The artificial neural network (ANN) may include an input layer and an output layer, and may optionally include one or more hidden layers. Each layer includes one or more neurons, and the artificial neural network (ANN) may include a synapse that interconnects neurons and other neurons.

In the artificial neural network (ANN), each neuron may output a function value of an activation function with respect to input signals received through synapses, weights, and deflection.

A model parameter may refer to a parameter determined through learning, and may include the weight for synapse connection and the deflection of neurons. In addition, the hyperparameter refers to a parameter that should be set before learning in a machine learning algorithm, and includes a learning rate, the number of repetitions, a mini-batch size, an initialization function, and the like.

The purpose of training the artificial neural network (ANN) may be seen as determining model parameters that minimize a loss function according to the purpose of the robot or the field of use of the robot. The loss function may be used as an index for determining an optimal model parameter in a learning process of the artificial neural network (ANN).

Machine learning may be classified into supervised learning, unsupervised learning, and reinforcement learning according to learning methods.

Supervised learning refers to a method for training the artificial neural network (ANN) in a state where a label for learned data is given. Here, the label may refer to a correct answer (or a resultant value) that should be inferred by the artificial neural network (ANN) when the learned data is input to the artificial neural network (ANN). Unsupervised learning may refer to a method for training the artificial neural network (ANN) in a state where a label for learned data is not given. Reinforcement learning may refer to a learning method in which an agent defined in the certain environment learns to select an action or sequence of actions that may maximize cumulative compensation in each state.

Among artificial neural networks, machine learning implemented as a deep neural network (DNN) including a plurality of hidden layers is also referred to as deep learning. and deep learning is a part of machine learning. Hereinafter, machine learning is used in a sense including deep learning.

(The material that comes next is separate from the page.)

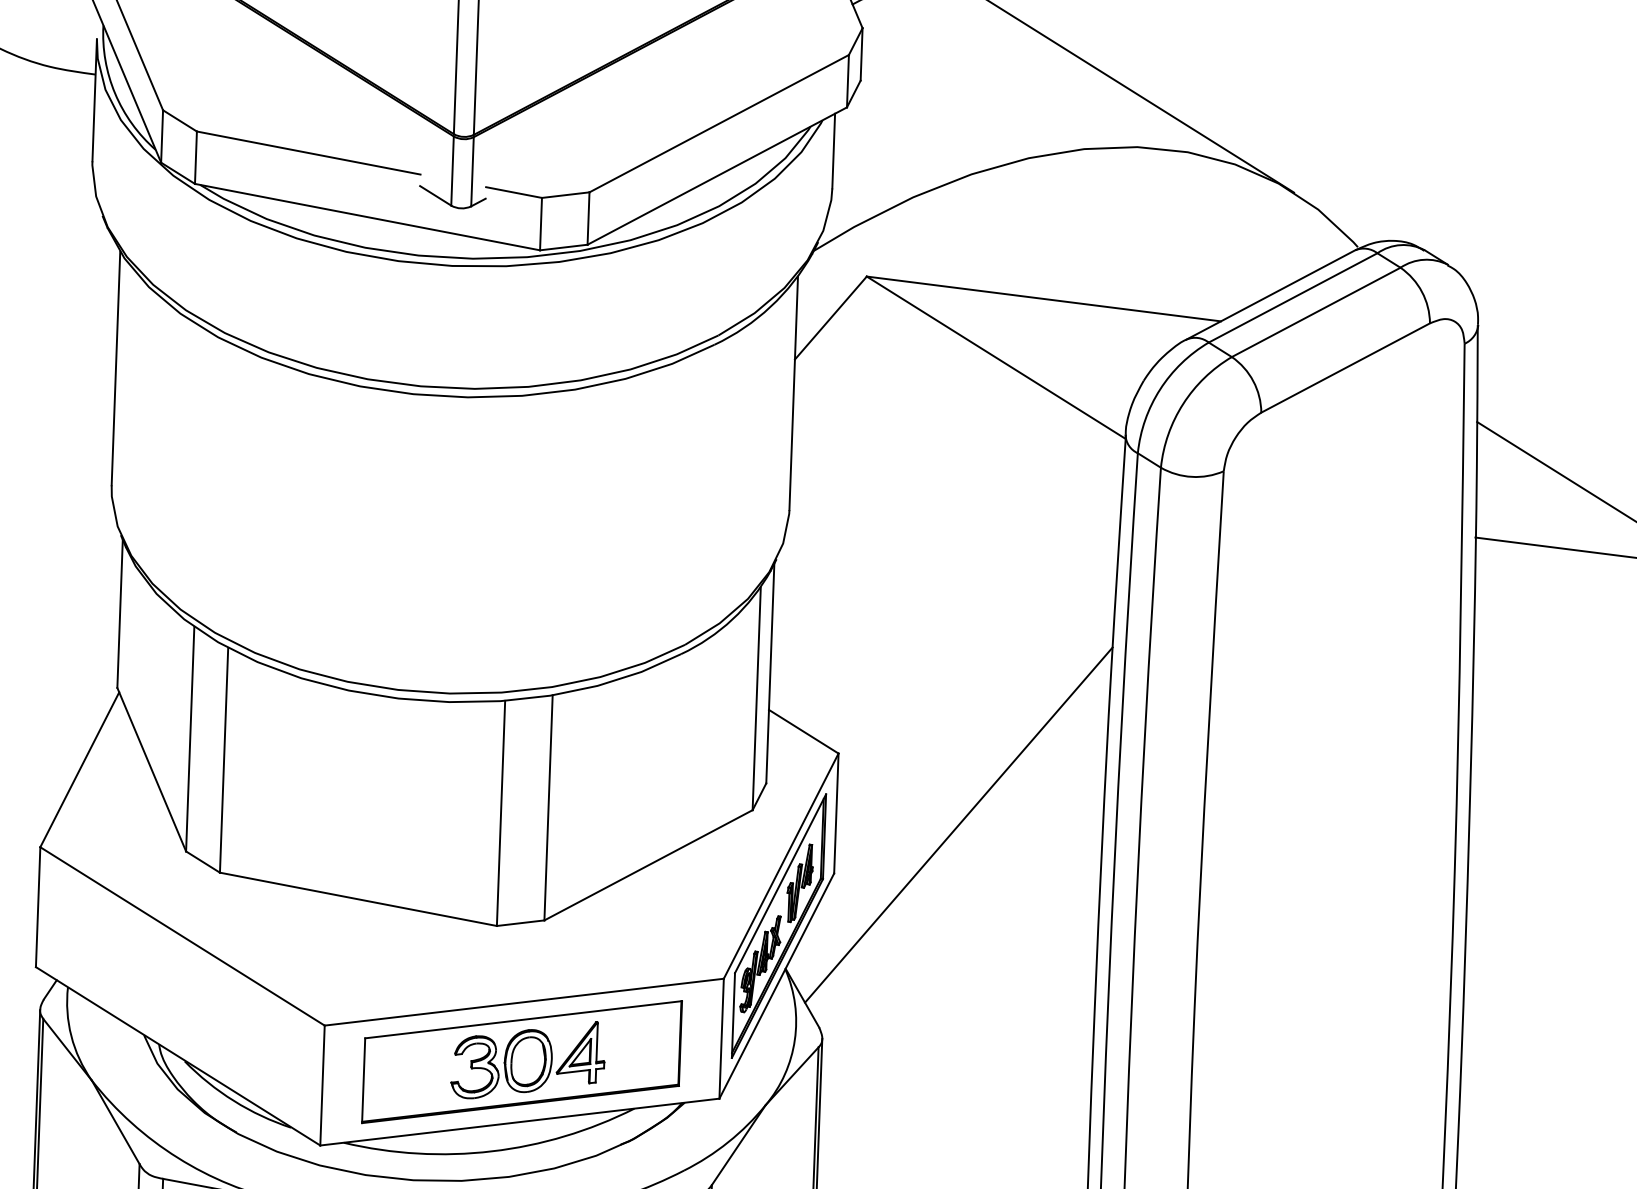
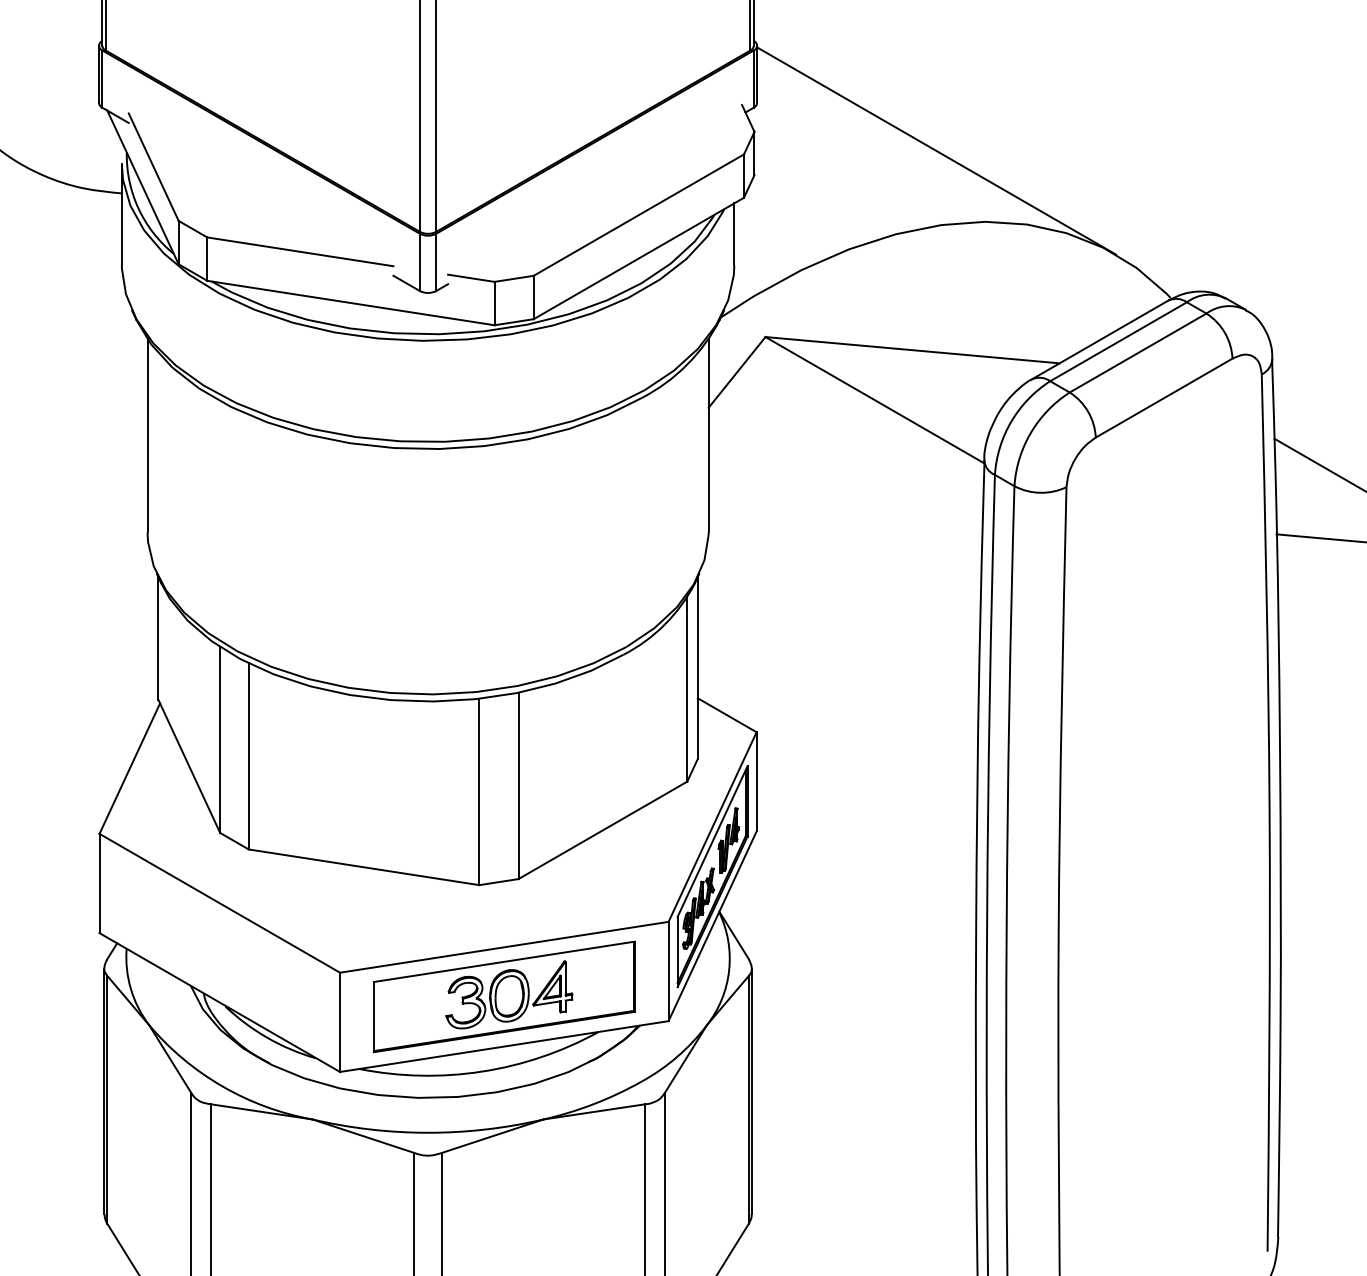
line: (959, 824) -> (858, 787), removed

Artificial intelligence (AI) technology is applied to the robot, so that the robot may be implemented as a guide robot, a transportation robot, a cleaning robot, a wearable robot, an entertainment robot, a pet robot, and an unmanned aerial robot, etc.

The robot may include a robot control module for controlling operation thereof, and the robot control module may refer to a software module or a chip implemented in hardware.

By means of sensor information obtained from various types of sensors, the robot may acquire state information of the robot, may detect (recognize) the surrounding environment and the object, may generate map data, may determine a travel route and a travel plan, may determine a response to user interaction, or may determine a necessary operation.

The robot may perform the above-described operations using a learning model composed of at least one artificial neural network (ANN). For example, the robot may recognize the surrounding environment and object using a learning model, and may determine a necessary operation using the recognized surrounding environment information or object information. Here, the learning model may be directly learned from the robot or learned from an external device such as an AI server.